In contrast, many dSLRs generate relatively low noise at ISO 800, and produce
acceptable images at ISO 1600, ISO 3200, and beyond. The improved quality
offered by digital SLRs is due to the larger sensors available in these
cameras. As vendors pack more and more pixels into the tiny CCD sensors found
in non-SLR cameras, the pixels become smaller and more prone to noise. The
larger pixels in the CMOS and CCD sensors of dSLRs have much less of a tendency
to produce the random grain we see as noise, and are more sensitive, to boot,
producing higher effective ISO speeds.
The larger sensors require lenses with longer focal lengths, so
the dSLR use regains the control over depth-of-field that is such an important
creative tool. Ignore those “35mm equivalent” specs you see posted for non-dSLR cameras. That “38mm” zoom setting on your
point-and-shoot digital may provide the same field-of-view as the moderate wide
angle you’ve used on your film SLR, but the
depth-of-field is more akin to what is native to the 6mm actual focal length of
that lens. You’d think the “380mm” setting would give you roughly the same narrow
depth-of-field you’d expect from a 400mm lens on your
film camera, but what you end up with is the same field of sharpness offered by
a 60mm lens. Anyone who’s used a consumer digital camera
knows that at non-macro shooting distances, virtually everything in the picture
is sharp, at any zoom setting and at any f-stop. If you plan to use
depth-of-field creatively, as in the photo shown in Figure 1.4, in which the background
was thrown out of focus to emphasize the flower, you’ll
need a dSLR with a larger sensor.
■ Digital SLRs work like a
camera, not a VCR.
I own a Nikon CoolPix 995, which was one of the best $1,000
digital cameras of its time, and still a champ among 3.3MP models for sharp
images and macro performance. Still, this camera drove me nuts. Even after I’d owned it for a year I had to take along a cheat sheet that
told me how to activate infrequently used features, such as manual focus. I used
the 995 a lot, but I still had to refer to my crib notes to see which menu I
needed to refer to to activate a particular feature, and then which buttons to
press to make it work. It was a great camera, but it didn’t
work like one. The same situation exists today with the vast majority
of nondSLR cameras. I have the opportunity to test eight or ten point-and-shoot
cameras in all price ranges each month, and virtually all of them operate more
like VCRs rather than like cameras. When you zoom in and out, do you want to
press a couple of buttons and wait while a teeny motor adjusts the lens
elements for you, or would you rather twirl a zoom ring on the lens itself and
be done with it? To switch to manual focus, wouldn’t
you prefer to flip an AF/MF button and then twist the focus ring on the lens,
instead of pressing a Menu key, finding the Focus setting, switching to Manual
focus, and then pressing a pair of left-right cursor buttons?

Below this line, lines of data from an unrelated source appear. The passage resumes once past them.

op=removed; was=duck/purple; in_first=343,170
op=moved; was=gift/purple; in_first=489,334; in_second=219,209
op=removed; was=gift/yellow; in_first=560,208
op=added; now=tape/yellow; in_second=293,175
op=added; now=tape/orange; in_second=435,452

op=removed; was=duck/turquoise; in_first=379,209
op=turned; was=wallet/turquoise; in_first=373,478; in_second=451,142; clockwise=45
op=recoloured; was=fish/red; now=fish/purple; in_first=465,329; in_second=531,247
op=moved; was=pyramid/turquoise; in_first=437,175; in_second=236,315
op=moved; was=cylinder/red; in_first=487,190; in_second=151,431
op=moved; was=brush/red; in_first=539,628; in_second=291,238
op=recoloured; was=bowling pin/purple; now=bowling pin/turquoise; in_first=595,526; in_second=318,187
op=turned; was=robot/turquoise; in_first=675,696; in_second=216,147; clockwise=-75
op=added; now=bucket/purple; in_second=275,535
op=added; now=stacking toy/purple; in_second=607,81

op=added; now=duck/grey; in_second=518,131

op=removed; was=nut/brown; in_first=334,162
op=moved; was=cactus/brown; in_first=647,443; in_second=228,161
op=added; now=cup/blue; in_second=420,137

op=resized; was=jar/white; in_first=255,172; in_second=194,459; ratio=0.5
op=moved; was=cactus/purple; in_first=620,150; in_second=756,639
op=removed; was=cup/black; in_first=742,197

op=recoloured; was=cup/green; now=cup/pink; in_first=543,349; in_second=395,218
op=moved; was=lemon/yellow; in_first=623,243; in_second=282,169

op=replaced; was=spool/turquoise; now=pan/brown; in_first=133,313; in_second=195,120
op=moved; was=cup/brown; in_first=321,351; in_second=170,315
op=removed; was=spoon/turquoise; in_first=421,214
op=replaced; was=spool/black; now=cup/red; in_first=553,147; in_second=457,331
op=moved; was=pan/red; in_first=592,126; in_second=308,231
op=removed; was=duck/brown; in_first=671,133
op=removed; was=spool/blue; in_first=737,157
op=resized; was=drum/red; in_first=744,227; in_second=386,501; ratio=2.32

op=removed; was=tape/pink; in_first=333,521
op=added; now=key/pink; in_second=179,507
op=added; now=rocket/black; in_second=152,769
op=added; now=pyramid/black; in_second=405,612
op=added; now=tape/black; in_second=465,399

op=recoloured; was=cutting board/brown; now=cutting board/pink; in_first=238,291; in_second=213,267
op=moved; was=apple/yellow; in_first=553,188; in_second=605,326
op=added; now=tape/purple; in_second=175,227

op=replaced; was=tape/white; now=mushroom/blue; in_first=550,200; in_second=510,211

Photo enthusiasts won’t put up with that
nonsense when they’re trying to take pictures. The dSLR I use has separate buttons for burst mode, ISO
settings, white balance, EV adjustments, metering mode, and resolution. To adjust any of
those, I hold down the appropriate button and thumb the command dial to choose the setting
I want. Set the camera to shutter- or aperture-priority (with a dial, not a
menu) and move the command dial to adjust the f-stop or shutter speed. In manual exposure
mode, there are separate command dials for shutter speed and aperture.
That might seem like a lot of buttons to master, but, trust me,
you’ll learn to use them much more quickly than you’ll memorize
the menu system of the typical point-and-shoot.
■ Faster operation.
You’ll find that dSLRs work much faster
than point-and-shoot digital cameras. One of the metrics used to measure point-and-shoot
performance is “time to first shot.” That is, once you decide to
take a picture and switch the camera on, how long must you wait until the
camera is actually ready to shoot? Generally, you’ll
have to wait 3 to 5 seconds or more; then wait another second while the camera
autofocuses and calculates exposure after you've
pressed the shutter release. Switch a dSLR on, and it’s
ready to go. On more than one occasion I've spotted an
unexpected opportunity, switched my digital SLR on as I brought the camera to
my eye, and then took a picture, all within less than one second.